How television can shorten your life

Originally published in MedPage Today

by Todd Neale, MedPage Today Staff Writer

Too much television watching could be shortening lifespans, a study of Australian adults showed.

Aussies who reported watching four or more hours of TV a day were 46% more likely to die during a 6.6-year period than those who watched less than two hours a day, according to David Dunstan, PhD, of Monash University in Melbourne, and colleagues.

The risk of dying from cardiovascular disease during follow-up was 80% greater in the excessive viewers, although statistically, the result attained only borderline significance (P=0.05), the researchers reported online in Circulation: Journal of the American Heart Association.

The associations were independent of leisure-time exercise and traditional risk factors such as smoking, poor diet, high blood pressure, and abdominal obesity.

“Sedentary living provokes coronary artery disease,” commented Gerald Fletcher, MD, a cardiologist at the Mayo Clinic in Jacksonville, Fla., and spokesman for the American Heart Association who was not involved in the study.

“Even if you exercise, if you have a lot of sedentary living with the things that go along with it — the bad diet and everything else — you still have a net degree of physical inactivity, which is a coronary artery disease risk factor,” Fletcher told MedPage Today.

Previous studies had linked increased sedentary time, in general, to cardiovascular events and mortality risk. But the relationship between mortality risk and television viewing — the predominant leisure-time sedentary activity — had not been studied, Dunstan and colleagues wrote.

To explore the issue, they turned to the Australian Diabetes, Obesity, and Lifestyle Study (AusDiab).

Excluding those with a history of cardiovascular disease, the researchers asked 8,800 adults living throughout Australia about the amount of time they spent watching TV and followed them for an average of 6.6 years.

During follow-up, there were 284 deaths — 87 from cardiovascular disease, 125 from cancer, and 72 from other causes.

After adjustment for age, sex, waist circumference, and exercise, each additional hour of television time per day was associated with increased risks of all-cause death (HR 1.11, 95% CI 1.03 to 1.20) and death from cardiovascular disease (HR 1.18, 95% CI 1.02 to 1.35).

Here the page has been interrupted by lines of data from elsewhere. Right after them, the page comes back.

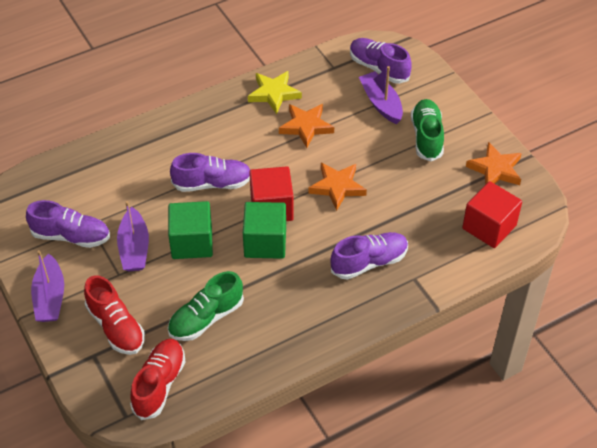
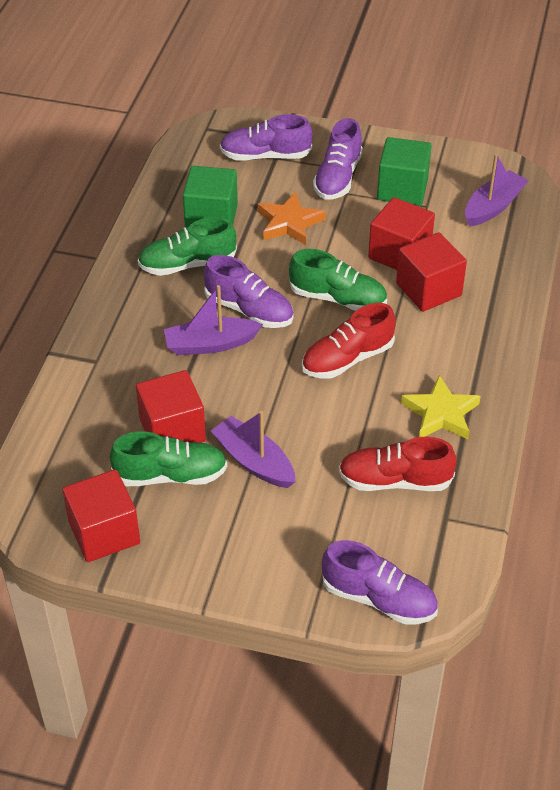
green shoe: 2 -> 3
orange star: 3 -> 1
red cube: 2 -> 4

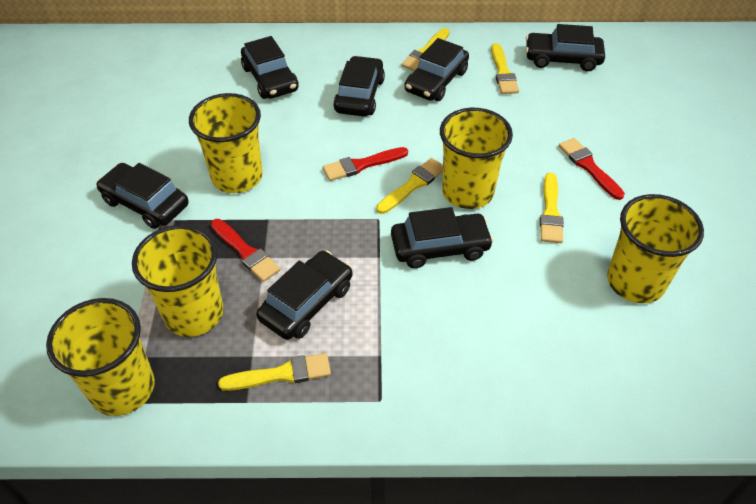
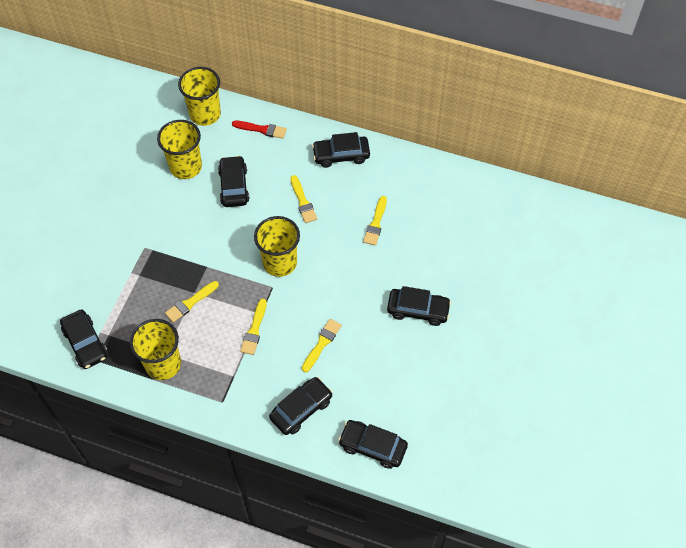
black car: 7 -> 6
red brush: 3 -> 1
yellow cup: 5 -> 4

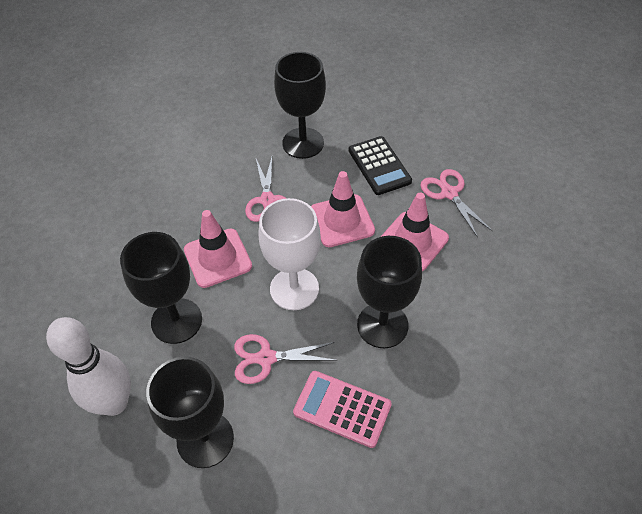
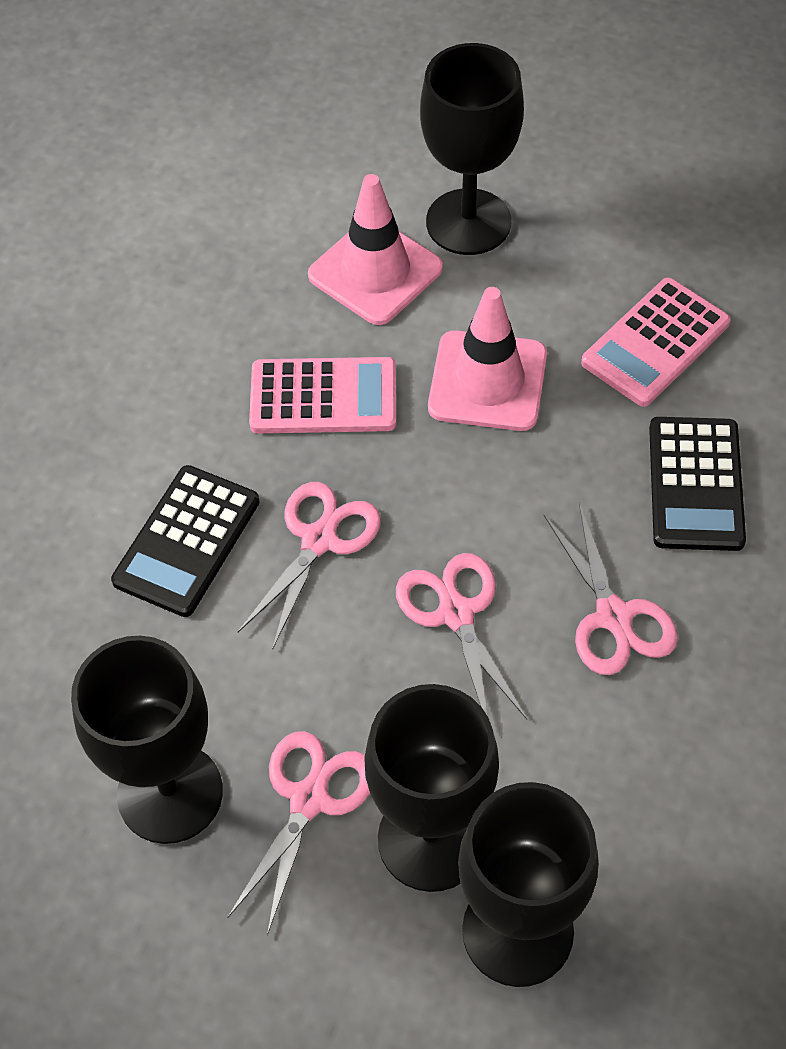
black calculator: 1 -> 2
pink calculator: 1 -> 2
pink scissors: 3 -> 4
pink traffic cone: 3 -> 2
white bowling pin: 1 -> 0
white goblet: 1 -> 0

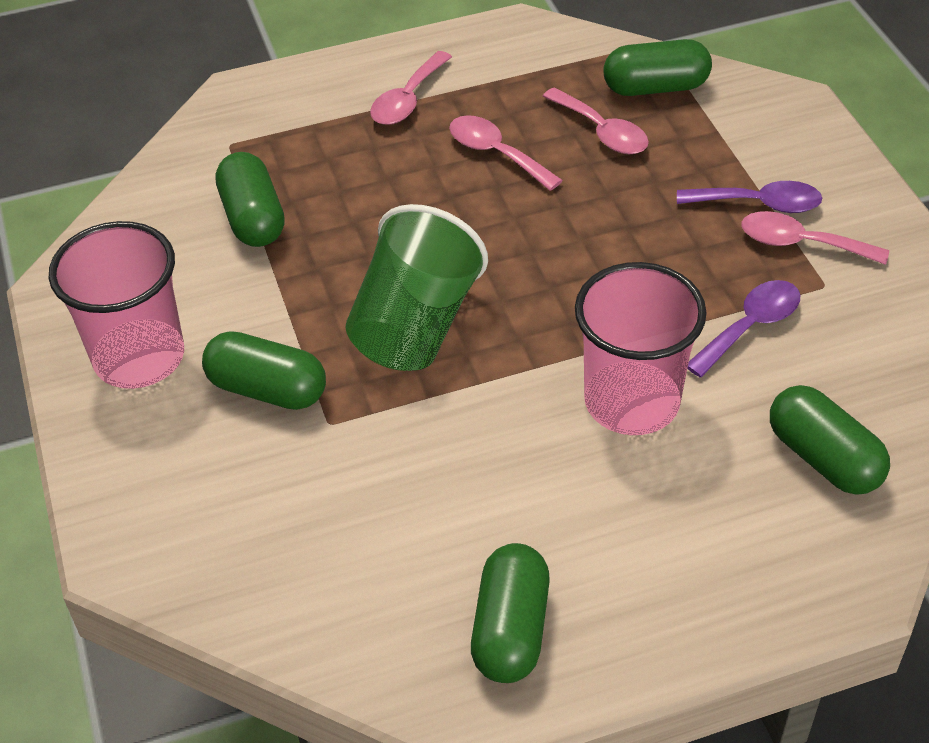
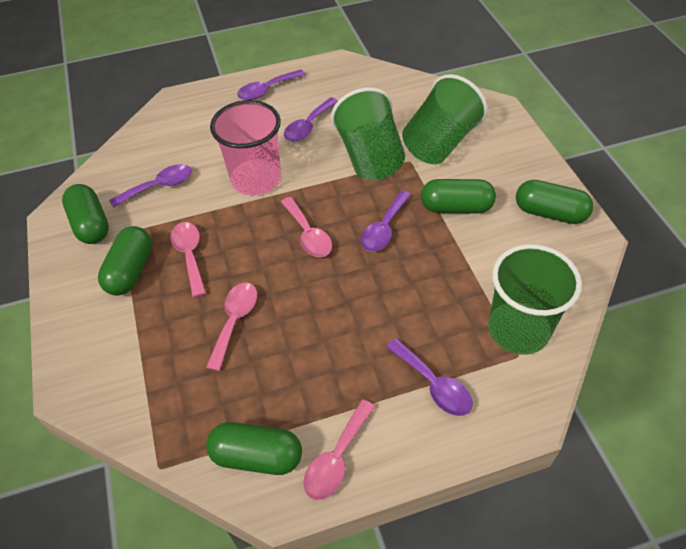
green cup: 1 -> 3
pink cup: 2 -> 1
purple spoon: 2 -> 5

Further adjustment for other factors related to mortality risk eliminated the association between TV watching and cardiovascular death but not with all-cause mortality (HR 1.08, 95% CI 1.00 to 1.17, P=0.048).

In fully adjusted models, watching four or more hours of TV a day was associated with greater risk of all-cause mortality and cardiovascular death compared with watching less than two hours.

TV watching was not significantly related to death from cancer or other causes.

According to Dunstan and his colleagues, the mechanism underlying the link between sitting and cardiometabolic risks is unclear.

“Observational studies with objective measures of sedentary time have reported significant associations of total sedentary time with blood glucose, blood lipids, and adiposity that are independent of moderate to vigorous exercise,” they noted.

In addition, “animal studies have found enforced sedentary time to be related to lipoprotein lipase activity,” they wrote.

“Our findings broadly support these hypothesized physiological links.”

Mayo’s Fletcher said studies like this might serve as a wake-up call for some patients, but he was not optimistic.

“Sometimes one out of 10 people says, ‘Gosh, that means something and maybe I should stop that,’ but the other nine don’t,” he commented.

The researchers listed some limitations of the study:

* Researchers assessed a single sedentary behavior.
* TV time was self-reported and evaluated at baseline only.
* Residual confounding may have existed.
* Reverse causality, in which diagnosed or undiagnosed illness at the beginning of the study may have resulted in elevated TV watching time, could not be excluded.